So what's the story with PHP and multithreaded environments these days?
Does this statement on the PHP website still stand?
http://www.php.net/manual/en/faq.installation.php#faq.installation.apache2
Seems a bit archaic these days to eschew multithreaded environments,
doesn't it?
More specific questions:
- is there any kind of authoritative list of PHP modules that are NOT
threadsafe? If so, where might I find it? - What warnings, indications, failures, or errors, if any, might I
encounter if I am experiencing undesirable behavior by using PHP in an
event or worker environment? - Does anyone have any comment on the recommended means of acquiring PHP
within Apache as described on the apache wki here:
https://wiki.apache.org/httpd/php
So what's the story with PHP and multithreaded environments these days?
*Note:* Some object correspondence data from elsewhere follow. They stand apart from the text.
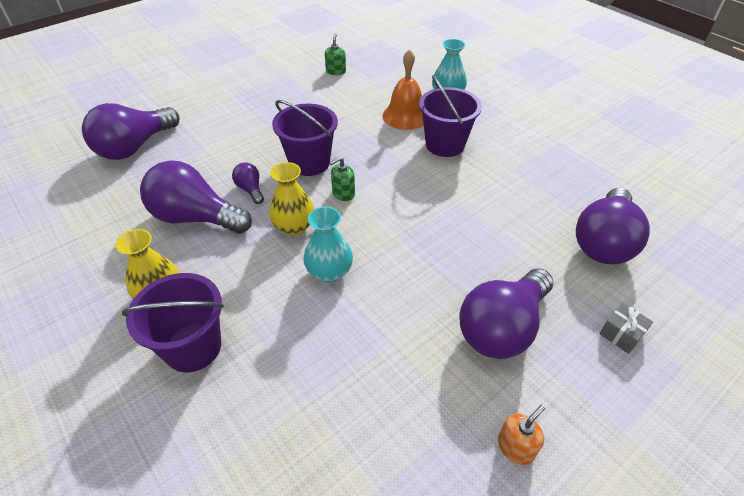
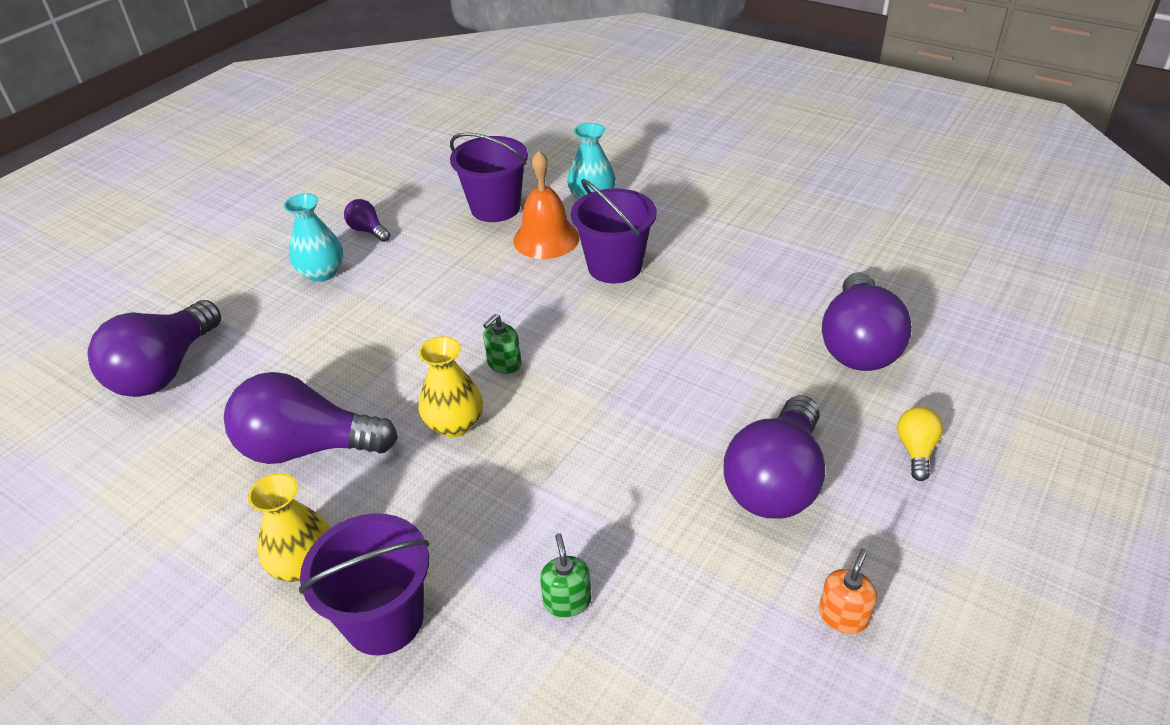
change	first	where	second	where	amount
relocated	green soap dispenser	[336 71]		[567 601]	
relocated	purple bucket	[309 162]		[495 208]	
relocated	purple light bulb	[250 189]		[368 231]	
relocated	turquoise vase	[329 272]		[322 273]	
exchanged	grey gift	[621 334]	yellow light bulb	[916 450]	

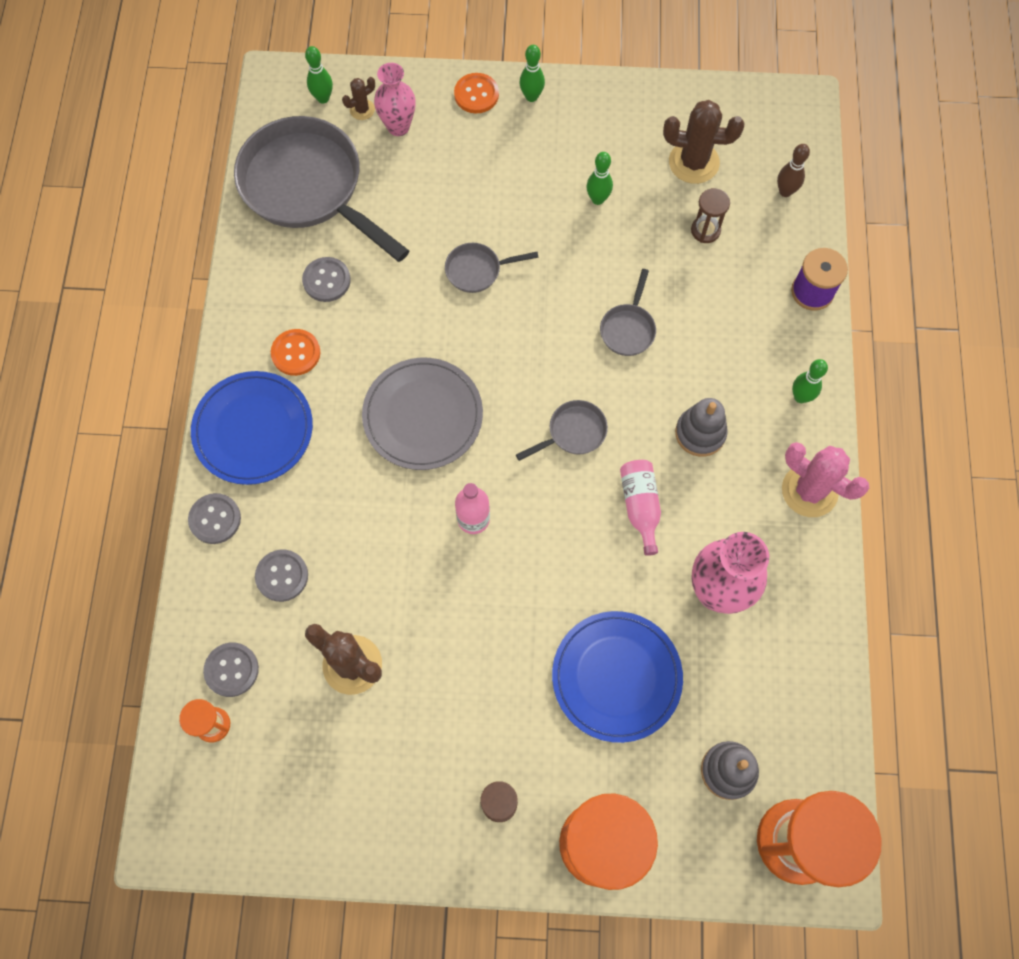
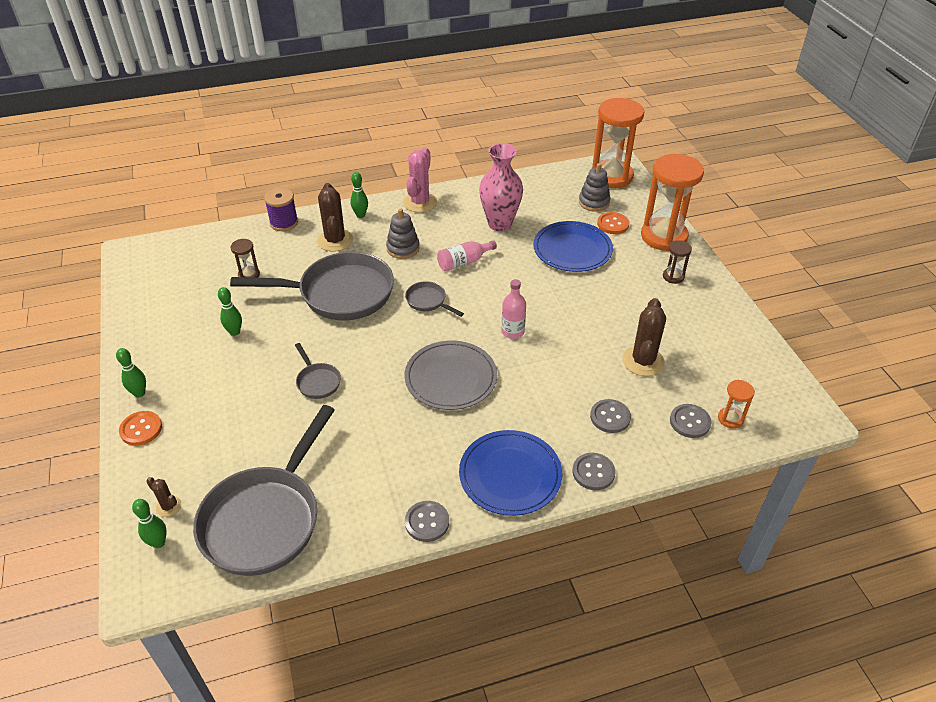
change	first	where	second	where	amount
missing	pink vase	[398 126]			
relocated	brown cactus	[693 162]		[335 240]	
missing	brown bowling pin	[785 191]			
relocated	grey button	[326 280]		[427 522]	
size	grey pan	[628 329]		[340 293]	x2.32
relocated	orange button	[296 353]		[613 224]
Unfortunately PHP was never and will most likely never be threadsafe as
a module.
(Yes, I know that there's the ZTS code, but hey, are you really serious
about this?)
I never understood why the core devs never switched to a threaded model,
but I believe they never deemed it truly necessary.
The ZTS threaded module has a few interesting approaches but fails in
some other areas. To be honest, I suggest to use the fpm-cgi SAPI module
with an Apache threaded environment.
Does this statement on the PHP website still stand?
http://www.php.net/manual/en/faq.installation.php#faq.installation.apache2
Sorry, didn't read it.
Seems a bit archaic these days to eschew multithreaded environments,
doesn't it?
Yes, it is. Doesn't change the fact that PHP is not threadsafe.
More specific questions:
- is there any kind of authoritative list of PHP modules that are NOT
threadsafe? If so, where might I find it?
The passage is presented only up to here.